Postby LongRunner » December 3rd, 2014, 9:00 pm

Well, here's the difference:

Inlet Comparison.jpg
Left: Inlet on the IP-P410Q3-2, which has worldwide approvals. Center: Inlet on the Top Silent ATX-400 (made by Sun Pro), which has only Chinese approval (visible from the PSU interior). On the right is the related IEC 60320-2-2 type E cord-end plug. (A valid alternative construction for the inlet pins is to form a sheet of rigid metal into an approximation of the shape of the solid pins shown.)
Inlet Comparison.jpg (92.51 KiB) Viewed 6973 times

I suppose the inlet shown in photo #2 wouldn't be nearly as bad as non-safety-rated capacitors on the mains (although they usually appear in tandem…) — or counterfeit cords for that matter. Nonetheless, I don't find the lack of approvals (other than the apparently lax Chinese one) encouraging. If you see one of those not in tandem with non-mains-rated caps, I guess half a point off would be fair enough.

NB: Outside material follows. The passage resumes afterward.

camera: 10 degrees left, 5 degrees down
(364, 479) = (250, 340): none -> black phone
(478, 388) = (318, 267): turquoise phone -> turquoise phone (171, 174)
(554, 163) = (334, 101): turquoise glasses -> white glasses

(As far as I'm concerned, the C13 [and all other odd C-numbered "connectors"] qualifies as a socket — as its contacts are female, mating with the male pins of the C14 inlet [or E-type plug]. The "gender" of the connector body is cosmetic, so doesn't matter to me — unlike the contact gender, which is a matter of life and death — so I find references to the C13 [or any other odd C-number] as a "plug", or an inlet as a "socket", quite awkward. The IEC itself goes neither way when referring to the cord-end connectors with female contacts, but are clear about the naming of the other three categories.)